Small businesses will be looking for new measures consistent with the Government's aim of helping them to grow their operations to sufficient scale to compete in world markets. "We anticipate new tax allowances for R&D spending for small business," said Ruth Lea, head of the policy unit at the Institute of Directors. "We think the Chancellor may make his temporary 100 per cent allowance on first-year capital spending by small business permanent."

Ms Lea said she did not expect the small business measures "to change the shape of the world". But she and others agreed that Mr Brown's focus on boosting enterprise, with specific measures to support that theme, could help create a more risk-taking business culture in the medium term.

"Anything and everything the Budget does to help foster, promote, aid and create an enterprise economy is good," said Mark Dixon, chief executive of privately held Regus, the world's largest operator of business centres. "Over the next 10 years, the key to the economy's success will not be how many large corporations we have, but how many small, fast entrepreneurial businesses."

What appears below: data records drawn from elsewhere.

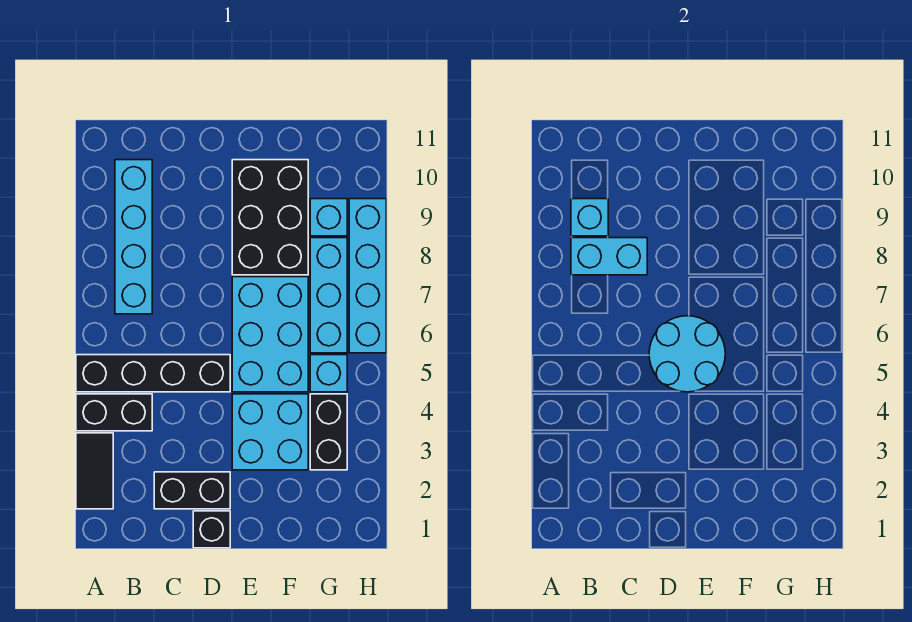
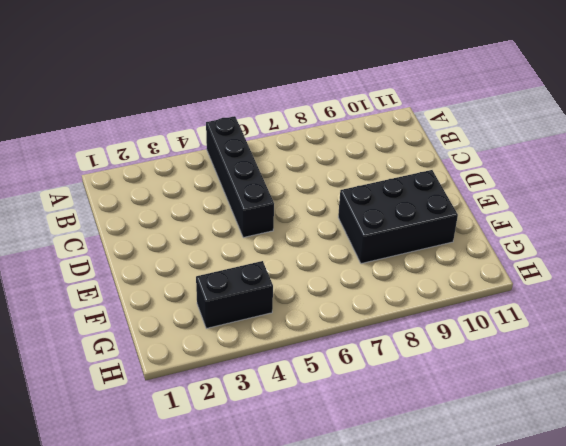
none -> black tile A2:A3 level 1
none -> black brick A4:B4 level 1
none -> cyan brick B7:B10 level 1

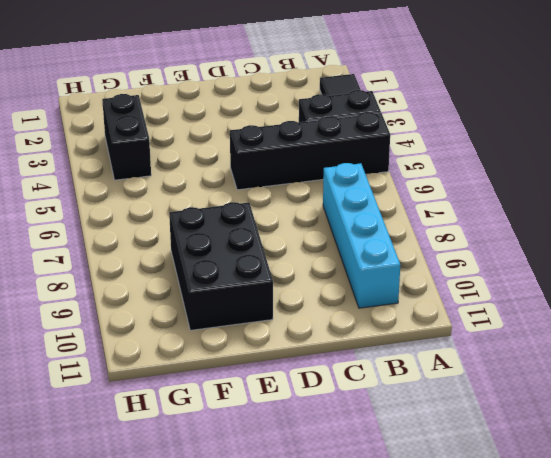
none -> black brick C2:D2 level 1
none -> black brick D1 level 1
none -> cyan brick E3:F4 level 1

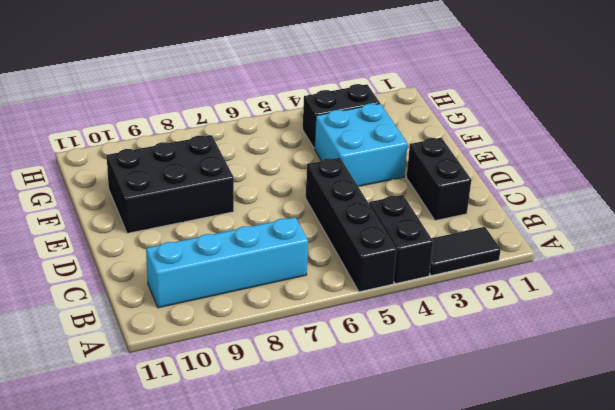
none -> black brick D1 level 1
none -> cyan brick E5:F7 level 1
none -> cyan brick G5 level 1

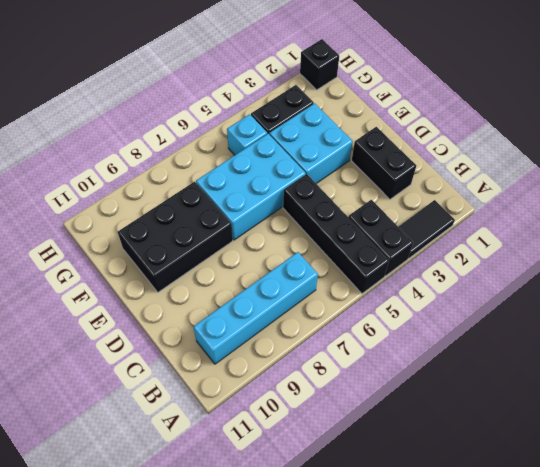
black brick H1 level 1 -> black brick D1 level 1
none -> cyan brick G6:G8 level 1
none -> cyan brick G9 level 1
none -> cyan brick H6:H9 level 1

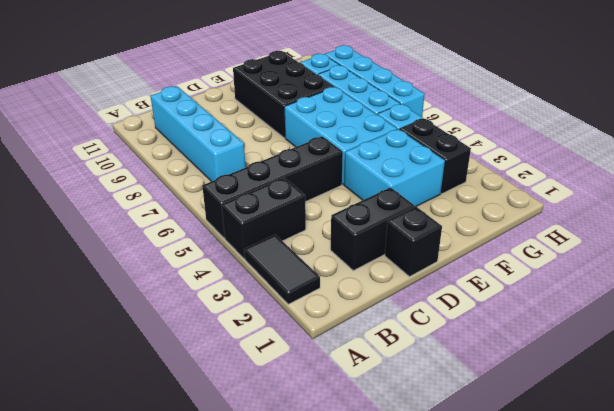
none -> cyan brick B8:C8 level 2
none -> cyan brick B9 level 2
none -> cyan round brick D5:E6 level 2

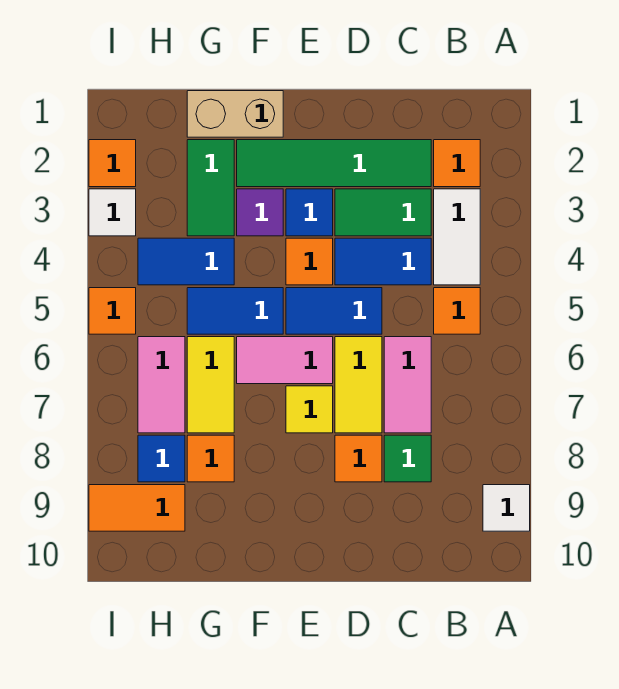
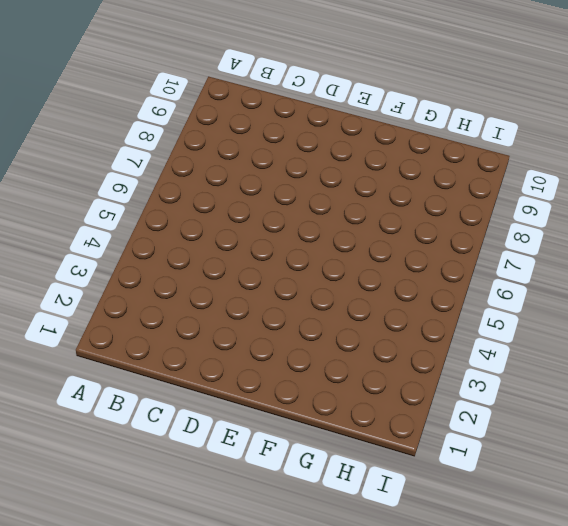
none -> white tile A9 level 1
none -> orange tile B2 level 1
none -> white tile B3:B4 level 1

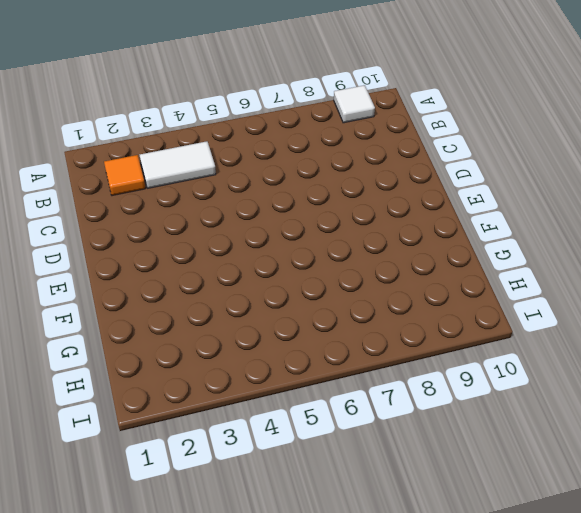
none -> orange tile B5 level 1
none -> green tile C2:F2 level 1
none -> green tile C3:D3 level 1

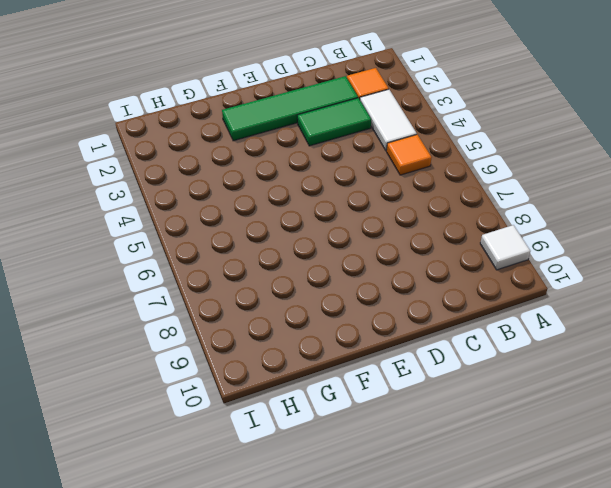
none -> blue tile C4:D4 level 1
none -> pink tile C6:C7 level 1
none -> green tile C8 level 1

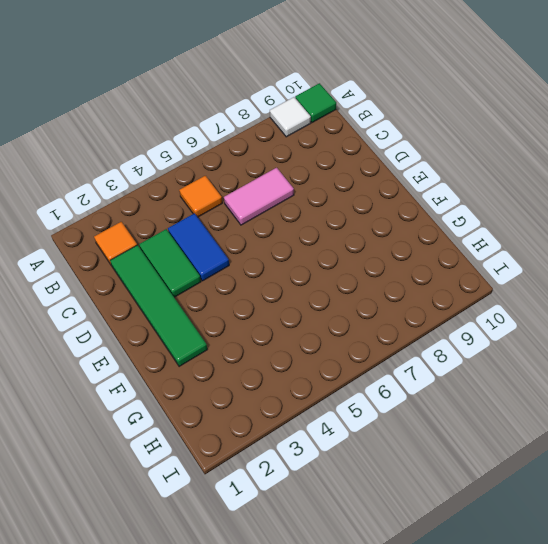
green tile A10 level 1 -> green tile C8 level 1
none -> white tile B3:B4 level 1
none -> blue tile D5:E5 level 1
none -> yellow tile D6:D7 level 1

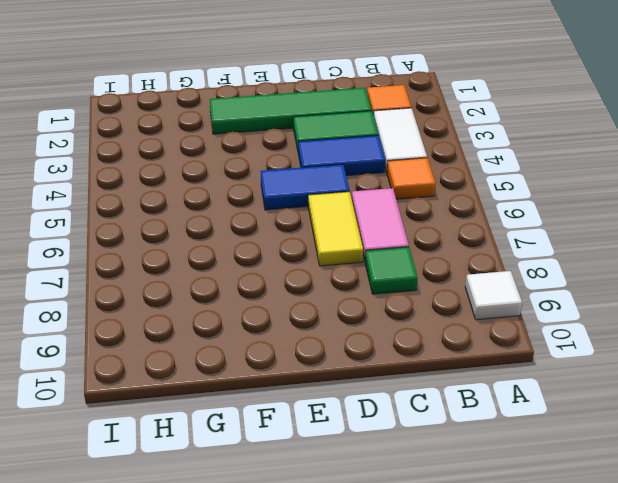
none -> orange tile D8 level 1
none -> blue tile E3 level 1
none -> orange tile E4 level 1

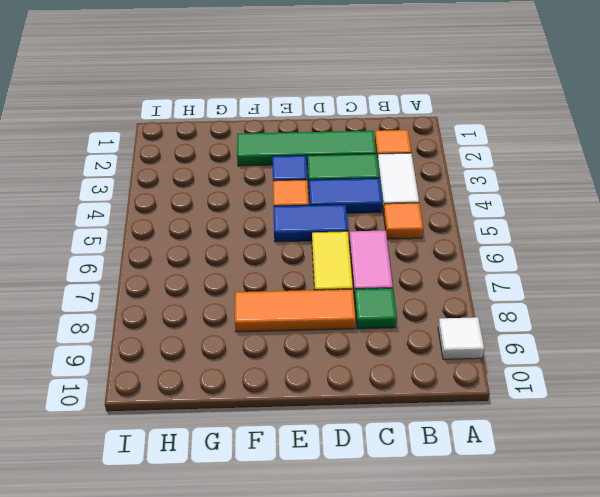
orange tile D8:F8 level 1 -> orange tile D8 level 1
none -> pink tile E6:F6 level 1
none -> yellow tile E7 level 1
none -> tan brick F1:G1 level 1

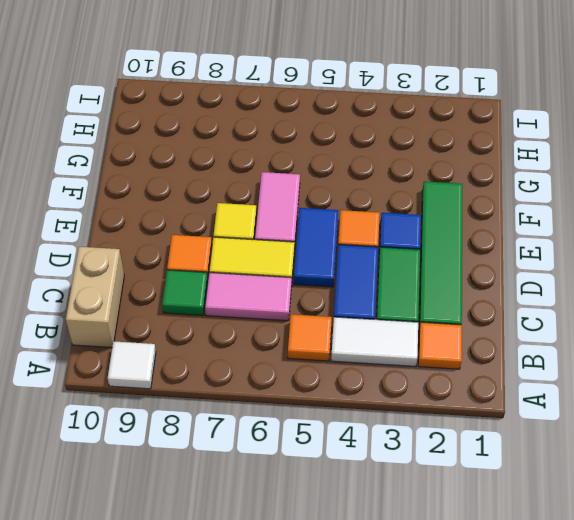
tan brick B10:C10 level 1 -> tan brick F1:G1 level 1
none -> purple tile F3 level 1
none -> blue tile F5:G5 level 1
none -> green tile G2:G3 level 1

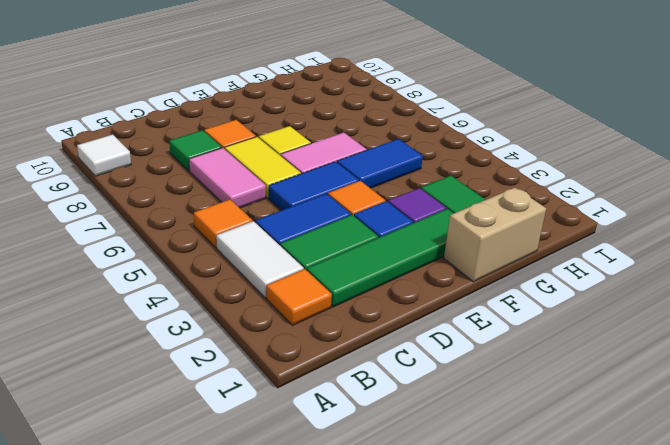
none -> blue tile G4:H4 level 1
none -> yellow tile G6:G7 level 1
none -> orange tile G8 level 1

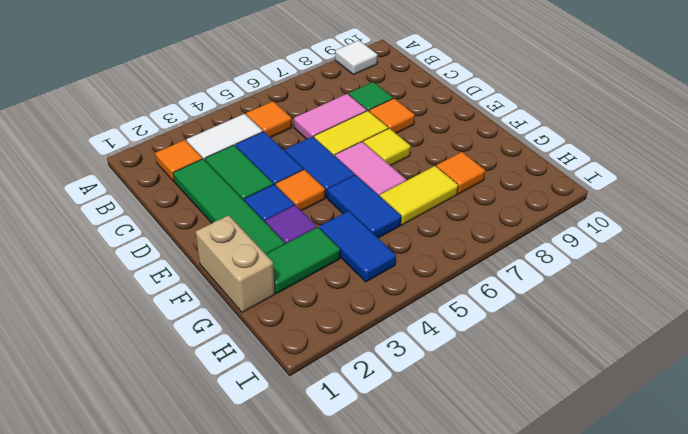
none -> pink tile H6:H7 level 1
none -> blue tile H8 level 1
none -> orange tile H9:I9 level 1

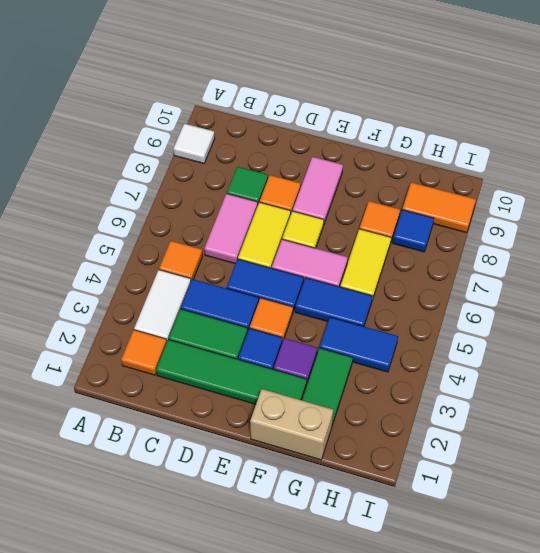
pink tile E8:E9 level 1 -> pink tile H6:H7 level 1
none -> orange tile I2 level 1
none -> white tile I3 level 1
none -> orange tile I5 level 1

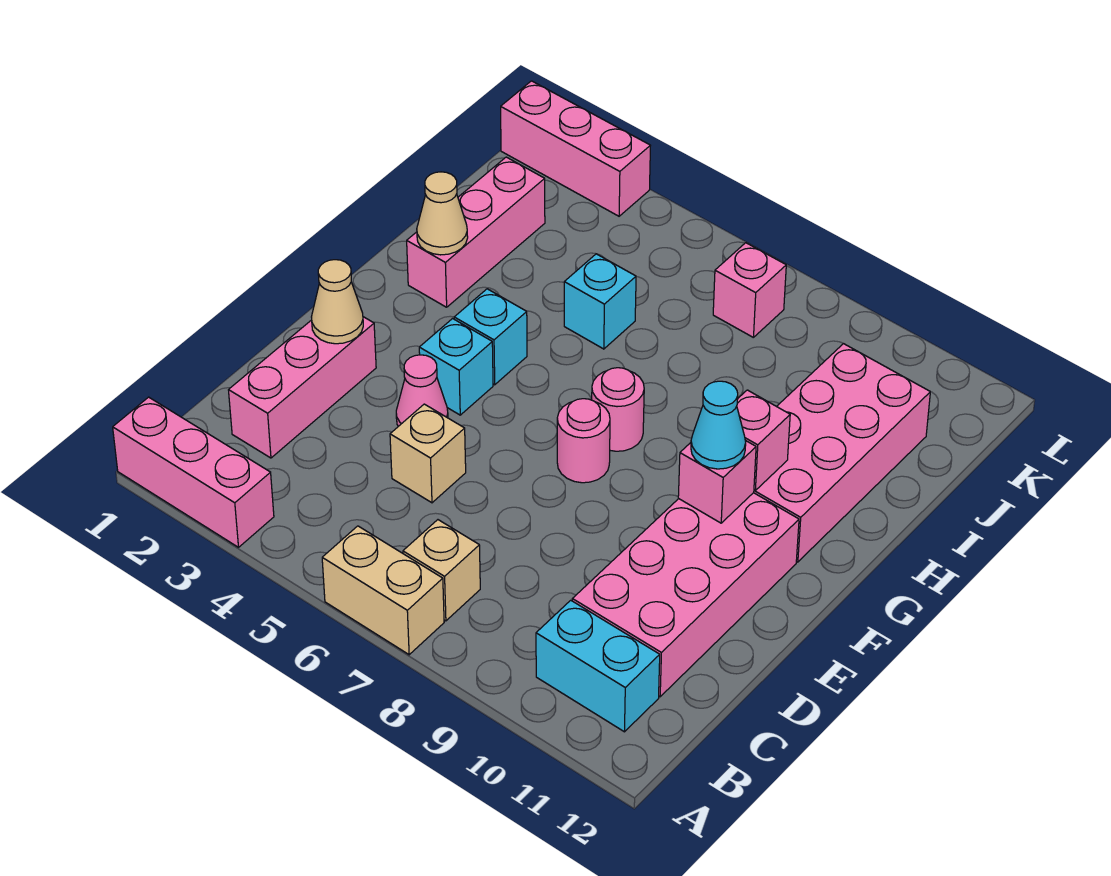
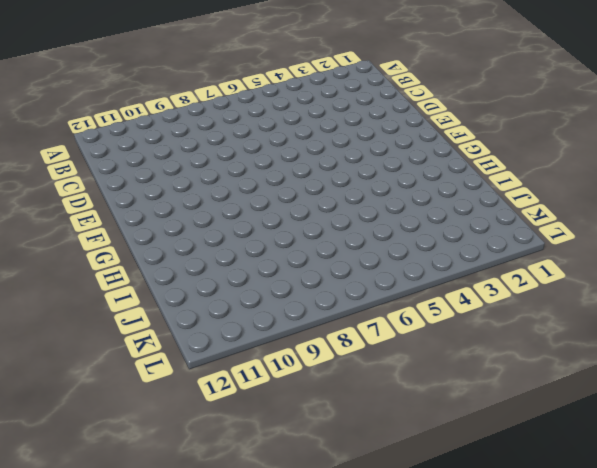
none -> pink brick A1:A3 level 1
none -> tan brick A6:A7 level 1
none -> tan brick B7 level 1

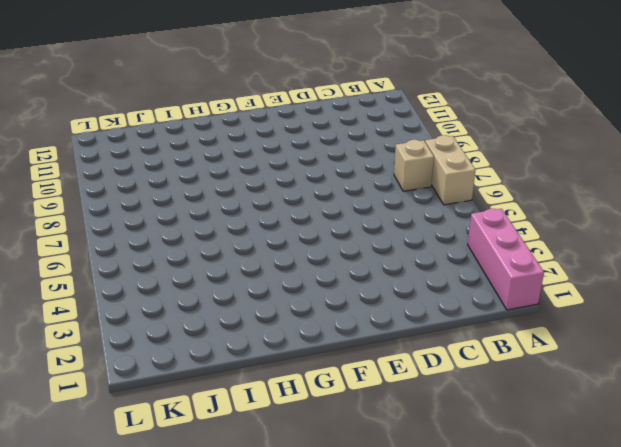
none -> cyan brick B10:B11 level 1
none -> pink brick C2:E2 level 1
none -> pink brick C10:F11 level 1

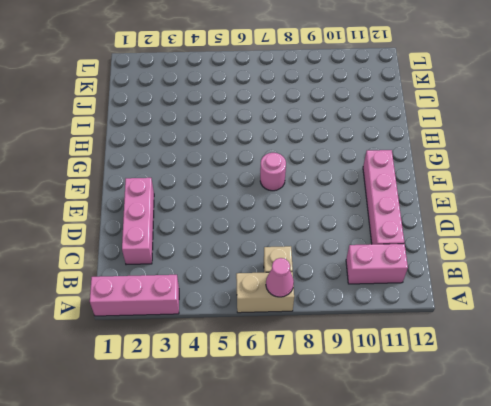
pink cone A7 level 2 -> pink cone E4 level 1
pink brick B10:B11 level 1 -> cyan brick B10:B11 level 1
pink brick C11:F11 level 1 -> pink brick C10:F11 level 1
none -> tan brick D5 level 1
none -> cyan brick F4 level 1
none -> cyan brick G4 level 1

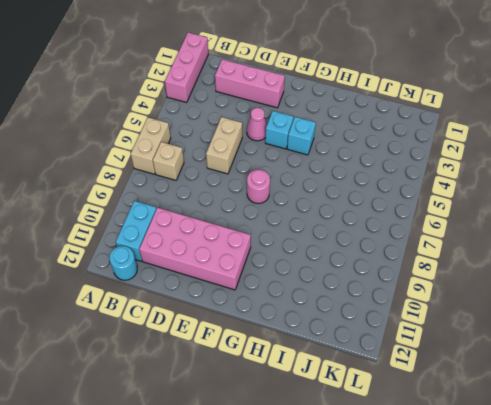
cyan round brick B12 level 1 -> none
tan brick D5:D6 level 1 -> tan brick D5 level 1
none -> pink round brick G7 level 1
none -> pink brick G10:J11 level 1
none -> pink brick H2:J2 level 1

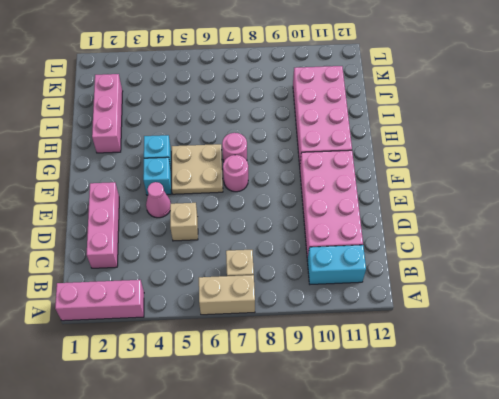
tan plate F5:G6 level 1 -> none
none -> cyan brick I5 level 1
none -> pink brick K7 level 1
none -> pink brick L1:L3 level 1

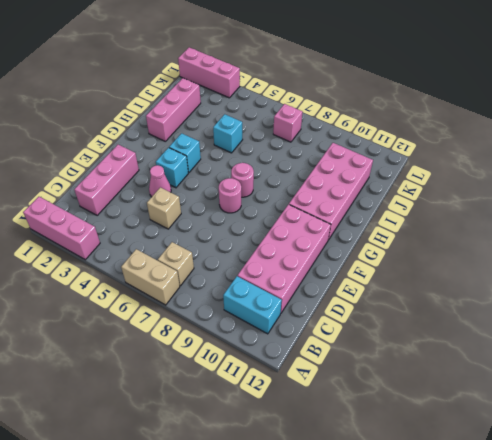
none -> tan cone E2 level 2
none -> pink brick F10 level 2
none -> pink brick G10 level 2

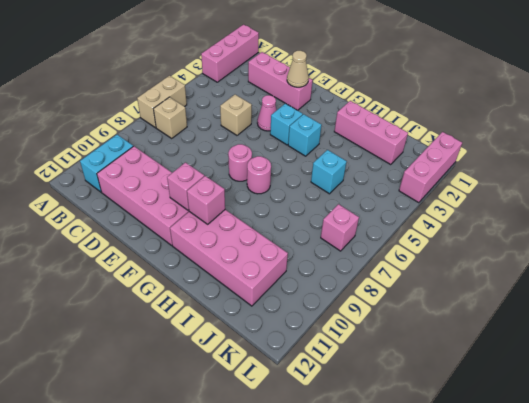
none -> tan cone H2 level 2
none -> cyan cone F10 level 3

While saying they expected good news on Tuesday, business leaders expressed a few concerns. The CBI believes the economy needs to be stimulated but wants the stimulation to come not from the Treasury but the Bank of England, in the form of further interest-rate cuts.

Mr Dixon worried that anticipated tax breaks to encourage employee share ownership schemes would cover publicly owned, but not privately owned companies.

"Most successful start-ups begin as private companies," he said. "It's then they need share ownership schemes to attract good employees."

John Dyson, finance director of West Yorkshire-based Pace Micro Technology, a manufacturer of television receivers and decoders, worried that the buoyancy of the economy in the South-east was masking a genuine risk of recession in the rest of the country.

"We would like to see an increase in personal allowances greater than the rate of inflation," he said. "Up here in the north of England there are signs the economy is stalled."

Mr Dyson also worried that Mr Brown's Budget speech would sidestep the crucial issue of the relationship between the domestic economy and the EU economy as a whole.

"We operate as if it's a one-world market," he said. "We'd support greater harmonisation of taxes."